According to García, each of the pieces in Men I love fit the definition given by Dan Graham “concept as anarchist humor”, to what García adds: “concept as anarchist humor, comedy as truth, character as work, parody as homage, falsification as interpretation, nothing as something, stealing as collecting, disappearance as dignified exit. These are some of the interesting binomies that the exhibition presents.”

Dora García (Valladolid, 1965) studied Fine Arts at the Universidad de Salamanca and the Rijksakademie in Amsterdam. She lives and works in Brussels. Among her recent projects and exhibitions it is worth mentioning: William Holden in Frankfurt for Playing the City, Schrin Kunsthalle (Frankfurt, 2009), What a Fucking Wonderful Audience at Galerie Michel Rein (París, 2008), Be an outlaw, be a hero at Ellen de Bruijne Projects (Amsterdam, 2008), The Sidney Biennial 2008, Skulptur Projekte Münster’07, Zimmer, Gespräche, Galerie für Zeitgenossische Kunst (Leipzig, 2007), Contes choisis at CASM (Barcelona, 2007), CCL (Cellule Cité Lenine) at Les Laboratoires d’Aubervilliers (Paris, 2006).
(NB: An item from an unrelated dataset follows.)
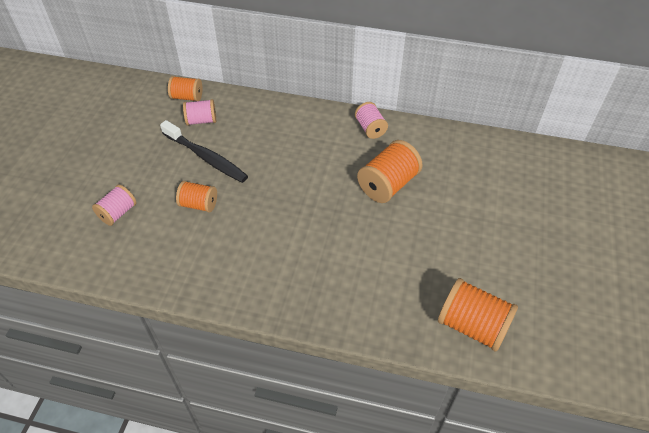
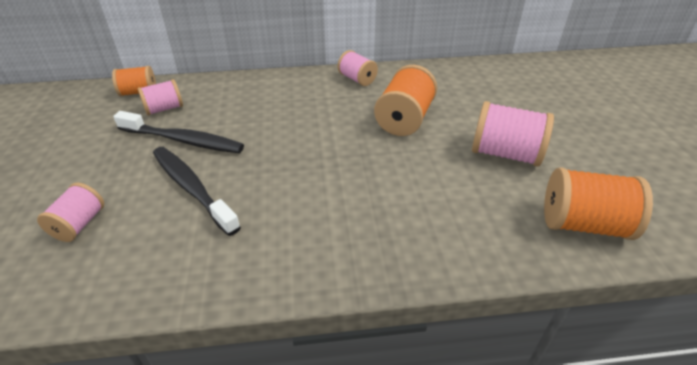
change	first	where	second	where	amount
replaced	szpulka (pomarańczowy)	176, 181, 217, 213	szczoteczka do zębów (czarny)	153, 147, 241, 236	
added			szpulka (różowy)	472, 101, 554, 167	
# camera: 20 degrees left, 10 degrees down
She has notably exhibited in the MUSAC (León, 2005), the MACBA, Barcelona Museum of Contemporary Art (2003), the MNCARS in Madrid (2005), the Stedelijk Museum in Amsterdam, in France at the FRAC Lorraine (2004) and the Frac Bourgogne (Dijon, 2005), and the SMAK in Ghent, Belgium, among many others. García was selected by Chus Martínez to participate in “Heaven”, 2nd Athens Biennial, 2009. She is currently preparing her next solo show for the CGAC in Santiago de Compostela, Spain, opening next October 8th, and her next participation at the 10th Biennale de Lyon, 2009.